Tatapan Aldi masih terpaku ke arah panggung. Para penari tampak luwes membawakan tarian. Gerak-gerik gemulai memukau mata. Gerakan kaki (gegajalan), tangan (pipeletan), jari (nyakupbawa dan ulap-ulap), badan (leluwesan), mimik (entiah tjerengu), leher (dedengek) dan mata (nyeledet) ditampikan dengan apik dan dinamis. Tamu-tamu lain juga tak melepaskan pandangan dan terus menggumamkan decak kagum sampai tarian usai. Di akhir pertunjukkan, para penari melakukan salam penghormatan dan meninggalkan panggung diiringi tepuk tangan.

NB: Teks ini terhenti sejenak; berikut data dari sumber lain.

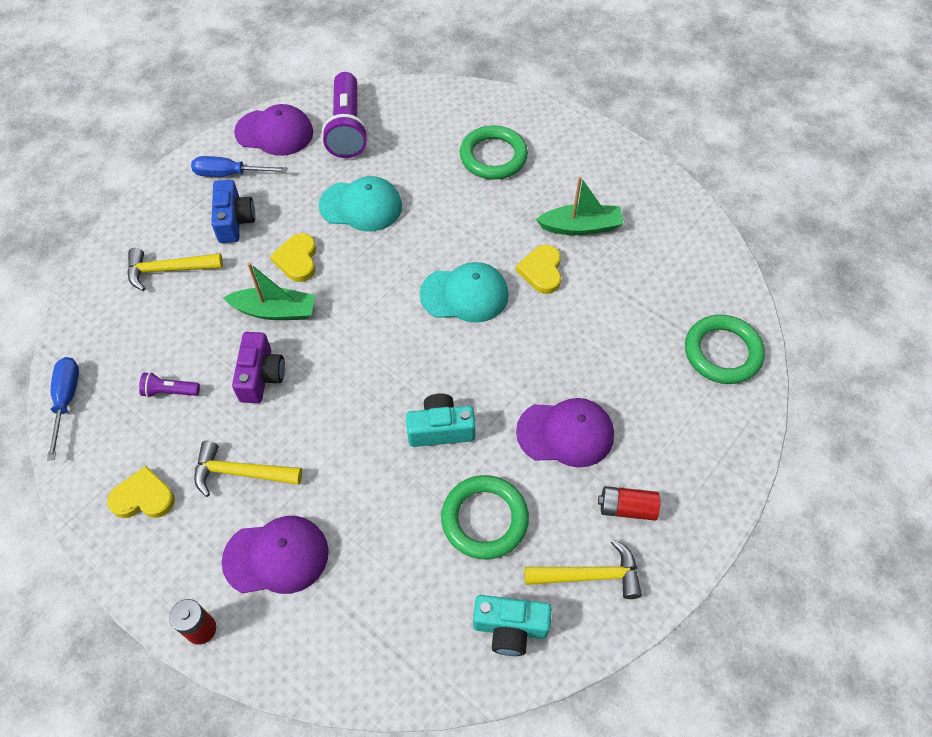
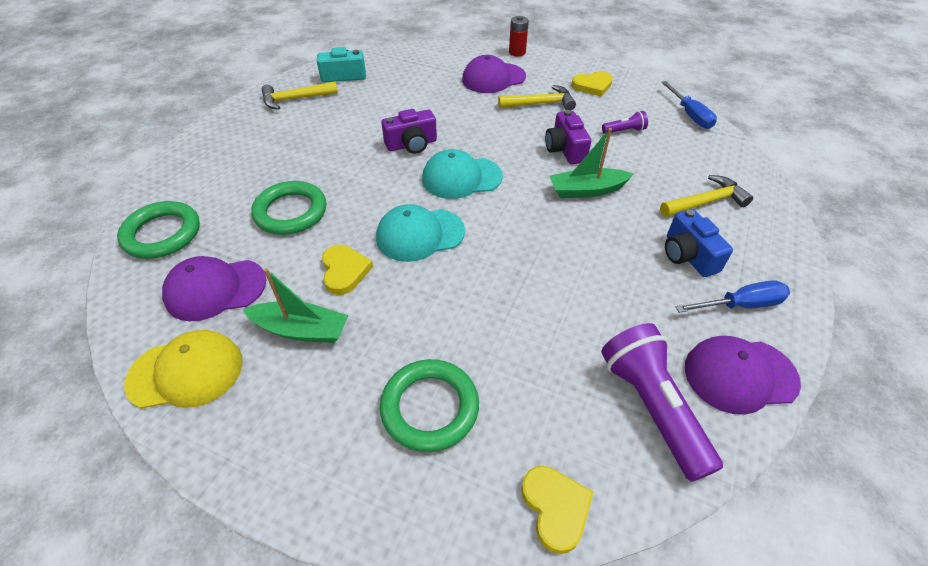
camera: 165 degrees right, 10 degrees down
(297, 260) = (597, 233): yellow heart -> yellow heart (555, 508)
(361, 206) = (567, 299): turquoise cap -> turquoise cap (461, 178)
(440, 429) = (412, 144): turquoise camera -> purple camera
(484, 519) = (368, 110): green ring -> green ring (291, 212)
(565, 433) = (313, 158): purple cap -> purple cap (215, 289)
(580, 227) = (301, 330): green boat -> green boat turned 150 degrees counterclockwise
(627, 508) = (267, 129): red battery -> none
(667, 213) = (186, 372): none -> yellow cap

Selanjutnya, acara diisi dengan berbagai sambutan dan agenda biasanya yang formal dan membosankan. Usai acara, para tamu diantarkan ke kamar masing-masing. Sementara Aldi berkeliling resort memeriksa fasilitas dan pelayanan yang tersedia. Para pegawai menyambut antusias. Mereka tentu menghormati bos besar yang sangat mengutamakan kesejahteraan karyawan, bukan hanya mengeruk keuntungan semata.
Selama peninjauan, tak ada masalah berarti, hanya sedikit kekurangan yang bisa cepat diperbaiki. Aldi tersenyum puas dan berterima kasih kepada para pegawai. Setelah berkeliling resort, dia memutuskan pergi ke pusat oleh-oleh. Supir dengan sigap langsung menyiapkan mobil, tetapi Aldi malah minta diantarkan dengan motor. Meskipun bingung, supir tetap mencarikan motor.

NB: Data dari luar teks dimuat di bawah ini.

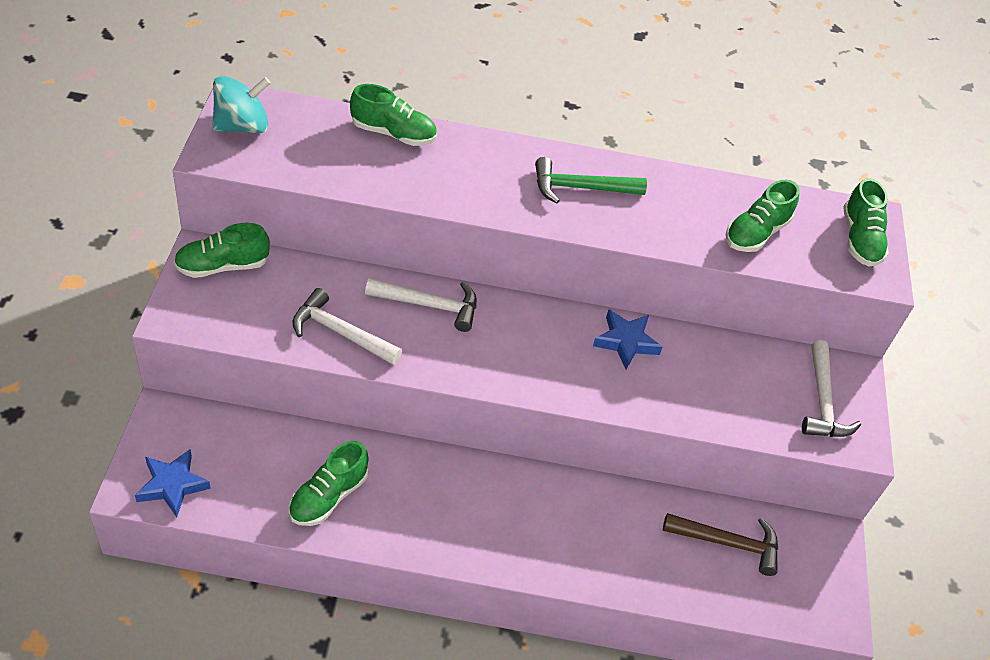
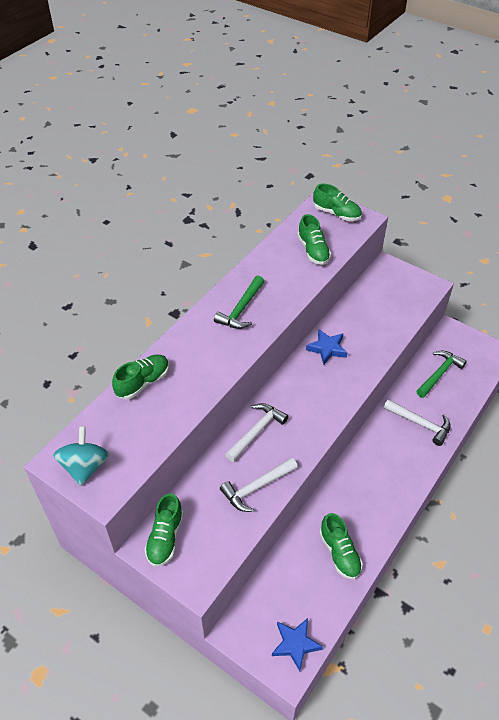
camera: 55 degrees left, 0 degrees up
(728, 543) = (439, 374): brown hammer -> green hammer
(822, 401) = (400, 287): white hammer -> white hammer (420, 424)

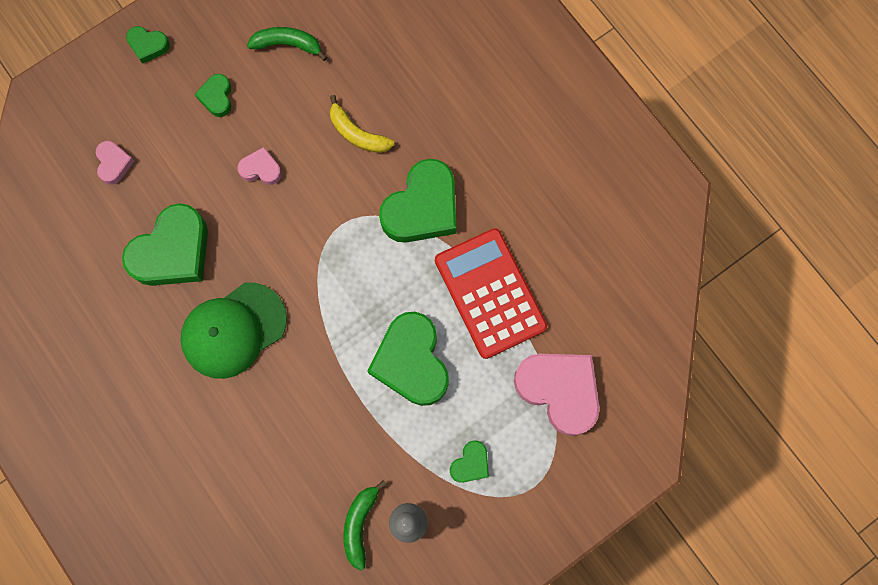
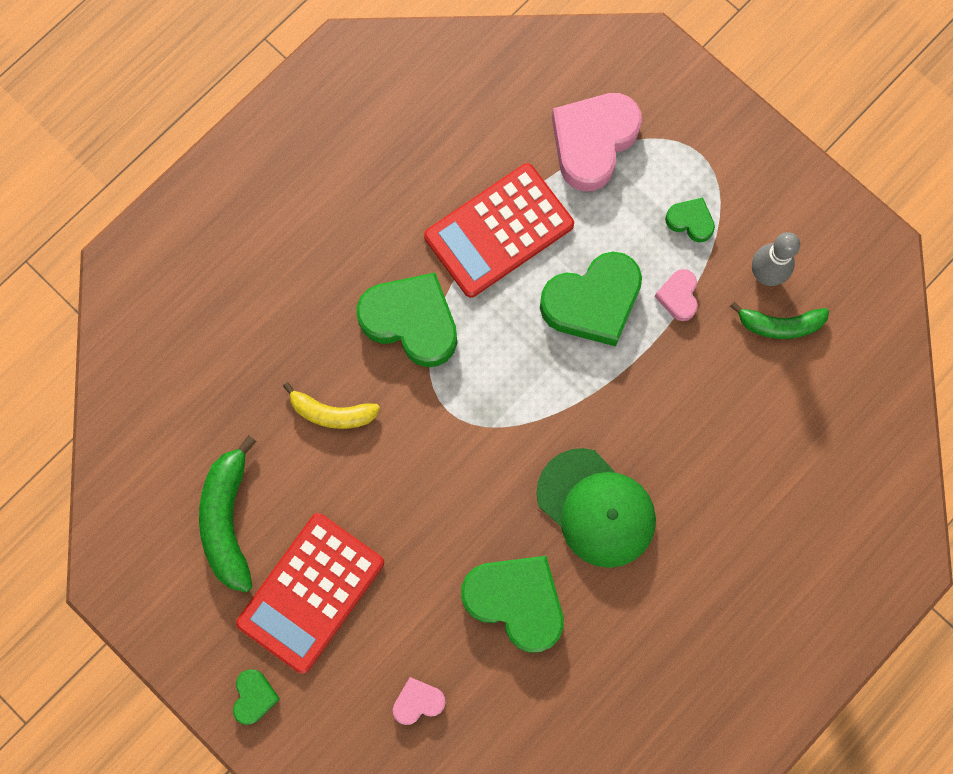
camera: 100 degrees left, 0 degrees up
(217, 97) = (311, 593): green heart -> red calculator
(261, 169) = (395, 518): pink heart -> pink heart (678, 296)
(288, 44) = (228, 520): green banana -> green banana, size x1.54
(357, 133) = (332, 413): yellow banana -> yellow banana turned 75 degrees clockwise

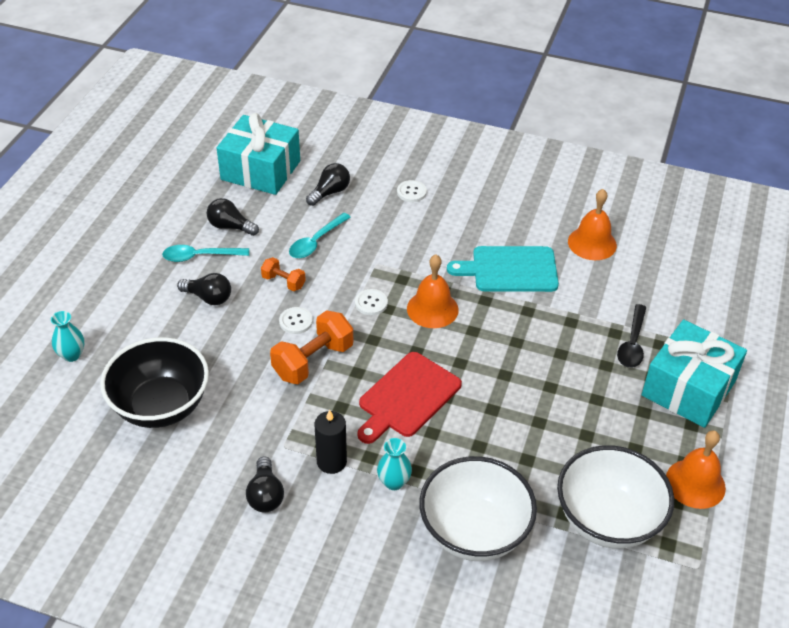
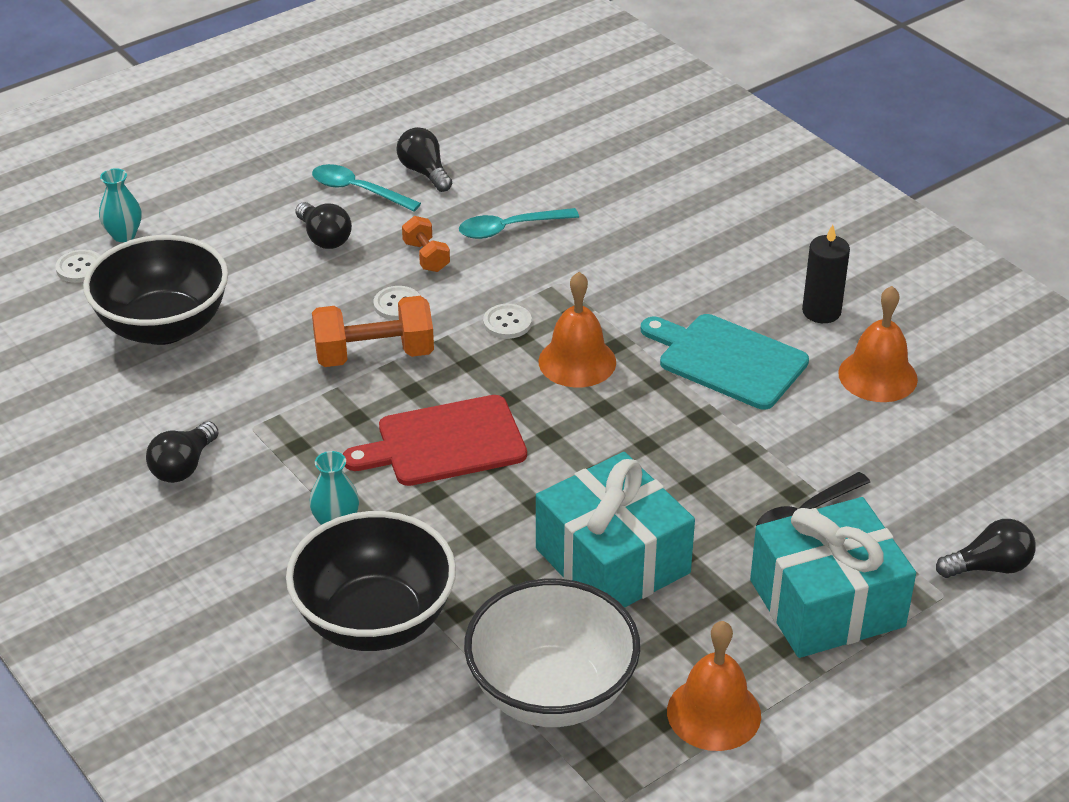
camera: 35 degrees right, 5 degrees down
(260, 170) = (523, 124): turquoise gift -> turquoise gift (612, 560)
(330, 192) = (583, 180): black light bulb -> black light bulb (989, 567)
(331, 462) = (288, 468): black candle -> black candle (821, 311)
(411, 192) = (689, 219): white button -> white button (80, 268)
(474, 532) = (375, 621): white bowl -> black bowl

Perjalanan menuju pusat oleh-oleh dengan motor membawa kesan tersendiri bagi Aldi. Angin semilir yang menerpa wajah terasa menyegarkan. Dia memang cukup beruntung karena cuaca tidak terik. Sempat melintas di benaknya ingin berlibur bersama Putri dan mengendarai motor dengan romantis.

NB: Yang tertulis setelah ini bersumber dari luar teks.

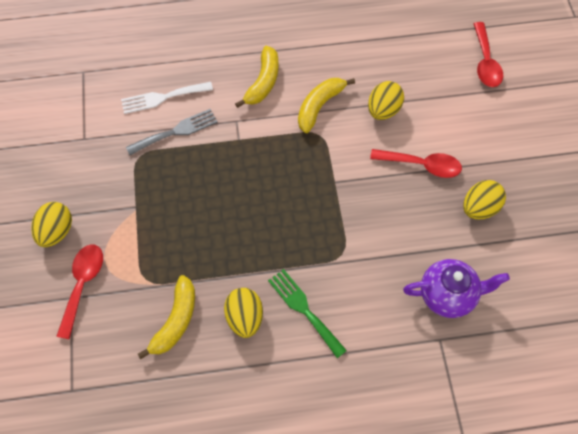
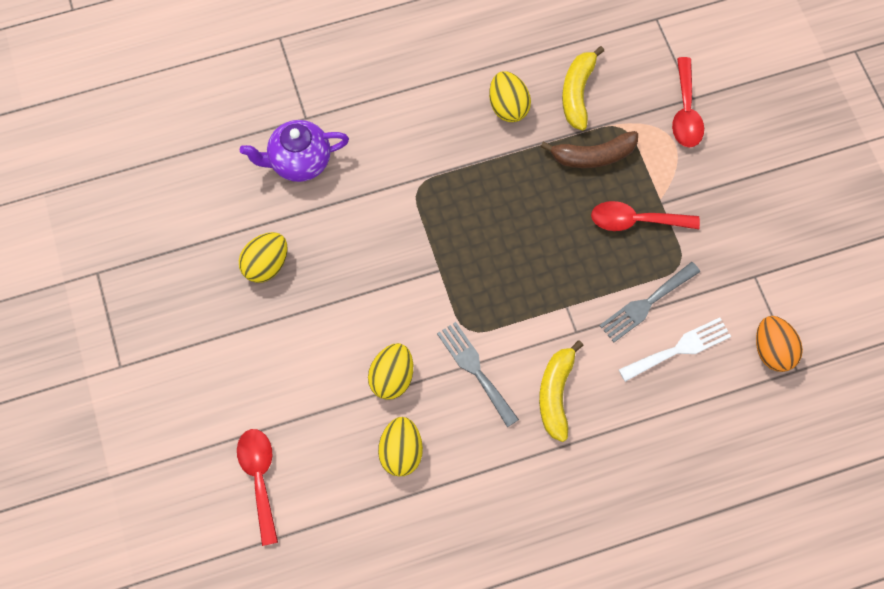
camera: 170 degrees right, 5 degrees up
(56, 232) = (737, 161): yellow egg -> yellow egg (401, 452)
(94, 86) = (772, 351): none -> orange egg
(180, 257) = (593, 156): none -> brown banana
(304, 309) = (448, 124): green fork -> none
(319, 106) = (475, 370): yellow banana -> grey fork
(422, 165) = (337, 309): red spoon -> red spoon (636, 221)

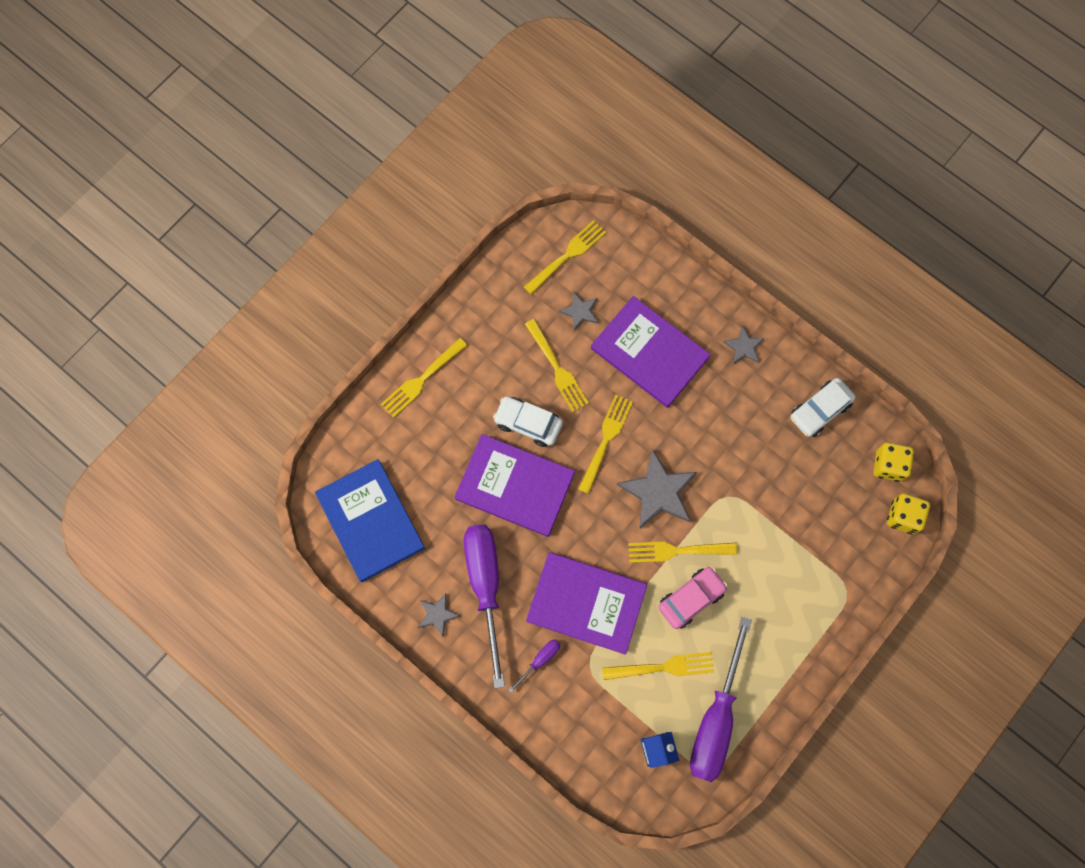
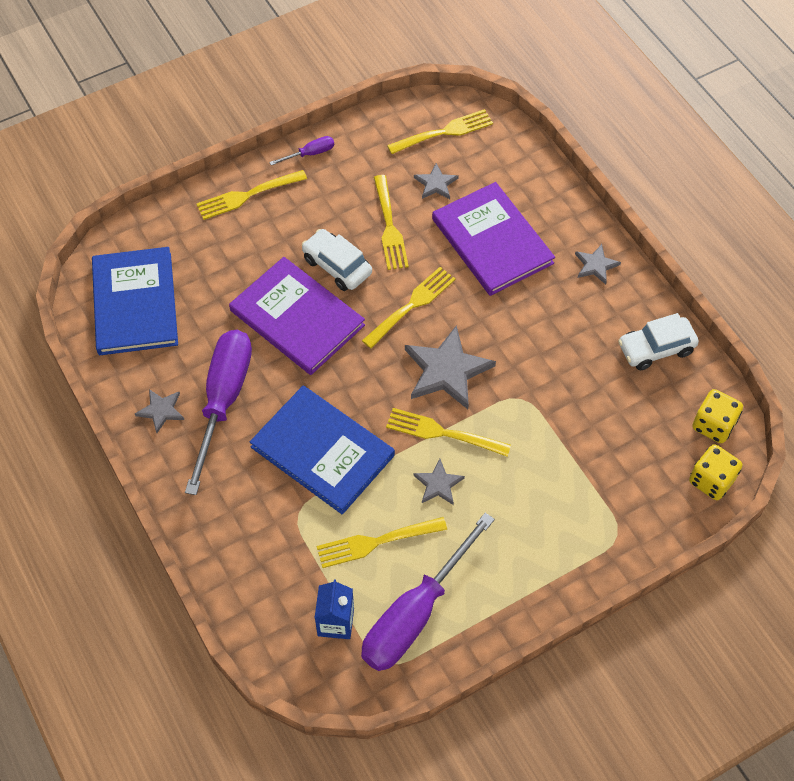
camera: 20 degrees right, 15 degrees down
(540, 660) = (247, 490): purple screwdriver -> purple screwdriver (310, 154)
(586, 603) = (322, 451): purple book -> blue book
(662, 667) = (377, 541): yellow fork -> yellow fork turned 150 degrees clockwise
(691, 599) = (438, 484): pink car -> grey star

"Sudah sampai, Pak," ucap supir membuyarkan lamunan Aldi.
"Ah, ya, terima kasih, Pak."
Aldi turun dari motor. Sementara, supir menuju tempat parkir, dia masuk ke pusat oleh-oleh. Aldi segera membeli barang-barang untuk anggota keluarga, Putri, Paijo dan ibunya, juga anak-anak panti. Setelah mendapatkan semua yang diinginkan, dia beristirahat sejenak di salah satu kursi.
"Eh, Bang Aldi?"
Suara tak asing itu membuat Aldi merasakan firasat buruk. Benar saja, begitu menoleh, dia menemukan wajah sok polos Rani. Aldi sudah tidak percaya lagi meski sepolos apa pun raut wajah gadis itu.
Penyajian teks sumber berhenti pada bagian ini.